Yes, your ears aren't linear either, but that has no effect on the accurate reproduction of a recording. Why? Because having a flat response in the reproduction chain doesn't mean you are listening to all frequencies with equal amplitude. It means that no one given frequency is reproduced with an amplitude that is out of proportion to any other as recorded. So no matter what volume you are listening at, although your ears may perceive it differently, the amount of energy at any given frequency is in proportion to any other as was originally recorded. For example, imagine listening to a guitar at low volume would sound different than it would at higher volume.... yes they sound different, but it's still the same guitar.
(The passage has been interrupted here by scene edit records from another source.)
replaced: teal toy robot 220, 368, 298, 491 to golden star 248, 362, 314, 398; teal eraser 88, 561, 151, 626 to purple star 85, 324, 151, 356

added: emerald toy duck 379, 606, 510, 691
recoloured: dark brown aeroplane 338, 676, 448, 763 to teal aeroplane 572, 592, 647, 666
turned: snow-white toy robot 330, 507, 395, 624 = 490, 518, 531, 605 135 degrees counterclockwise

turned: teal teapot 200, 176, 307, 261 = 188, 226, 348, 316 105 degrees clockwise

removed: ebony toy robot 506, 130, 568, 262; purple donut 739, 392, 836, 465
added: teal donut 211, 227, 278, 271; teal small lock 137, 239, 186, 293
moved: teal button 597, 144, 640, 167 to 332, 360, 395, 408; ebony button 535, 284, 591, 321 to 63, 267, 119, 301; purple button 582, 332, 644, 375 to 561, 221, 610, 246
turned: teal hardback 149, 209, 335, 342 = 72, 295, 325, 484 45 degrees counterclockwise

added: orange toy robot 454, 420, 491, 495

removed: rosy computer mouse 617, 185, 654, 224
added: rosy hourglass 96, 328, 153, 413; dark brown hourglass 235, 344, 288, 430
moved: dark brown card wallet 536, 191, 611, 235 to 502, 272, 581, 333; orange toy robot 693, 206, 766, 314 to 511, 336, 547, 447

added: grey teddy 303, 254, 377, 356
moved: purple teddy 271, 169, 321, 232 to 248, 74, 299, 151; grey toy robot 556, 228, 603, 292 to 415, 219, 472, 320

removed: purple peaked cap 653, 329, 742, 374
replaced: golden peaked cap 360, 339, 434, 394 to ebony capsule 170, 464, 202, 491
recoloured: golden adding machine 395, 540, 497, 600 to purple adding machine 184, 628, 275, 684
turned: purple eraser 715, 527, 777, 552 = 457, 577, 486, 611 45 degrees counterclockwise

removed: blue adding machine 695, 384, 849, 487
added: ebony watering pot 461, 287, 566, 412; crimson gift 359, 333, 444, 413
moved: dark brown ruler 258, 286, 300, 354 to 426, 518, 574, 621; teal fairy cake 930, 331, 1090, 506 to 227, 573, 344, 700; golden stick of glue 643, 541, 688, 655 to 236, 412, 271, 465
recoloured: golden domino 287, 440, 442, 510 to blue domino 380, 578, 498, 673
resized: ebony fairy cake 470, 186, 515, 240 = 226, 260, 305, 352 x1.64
Now why would one EQ the guitar so that it sounds the same at all volume levels to compensate for our hearing? That's not accurately reproducing what it should sound like at differing volume levels. The same as if you wouldn't alter a drawing so that it looks the same color in dark light as it did in bright light... and then say that it's an accurate reproduction of the original... because the original should look different in differing light levels.


----------



## npdang (Jul 29, 2005)

Rbsarve said:


> Didn't have the energy to read through all pages so if this already been stated I'm sorry.
> 
> Yes, a flat eq curve is how it was intended to sound if:
> A) Your listening sourroundings are compleatly quiet.
> ...


That's a valid argument. However, it could be construed as still maintaining a flat response but with noise compensation as the end goal isn't to accentuate the bass beyond what was originally intended in the recording.

#B strays into a different sort of argument other than reproduction accuracy.


----------



## Abmolech (Nov 2, 2006)

It can be a very useful tool, the question is what do you do with the information?

I suggest the use of the EQ is where the problem lies. 
When two dimensional tool can correct a three dimensional output, you may garner my attention. I notice a consistent and persistent reliance on most of these forums for electronic solutions to an acoustical problem.
Not the least of which is using a stereo output in a environment, that in no fashion resembles the intended listening space.

Use acoustical solutions and a flat RTA response may prove to be the most desired listening reproduction. Use an EQ, and the Bessel filter will impose a phase shift, which will alter the timbre.


----------



## npdang (Jul 29, 2005)

Abmolech said:


> It can be a very useful tool, the question is what do you do with the information?
> 
> I suggest the use of the EQ is where the problem lies.
> When two dimensional tool can correct a three dimensional output, you may garner my attention. I notice a consistent and persistent reliance on most of these forums for electronic solutions to an acoustical problem.
> ...


I agree completely. However, I think using nothing at all is even worse. And sometimes you're limited with what you can do given the constraints of the vehicle's interior.


----------



## Abmolech (Nov 2, 2006)

Your not trying to be practical are you? 
I see people quoting the ideal of 90 % is install etc, but having very few clues what that means, I humbly suggest in most peoples minds it is using an electronic tuning device.
The endless peddling of assorted electronic paraphernalia and drivers has not resulted in a single triumphant stereo system in a car.
How can I state that with ANY degree of confidence?
Because that combination will never achieve the desired outcome in a listening space such as a car. 
We talk about harmonic distortion, impulse response etc, but they are dwarfed by a acoustic space.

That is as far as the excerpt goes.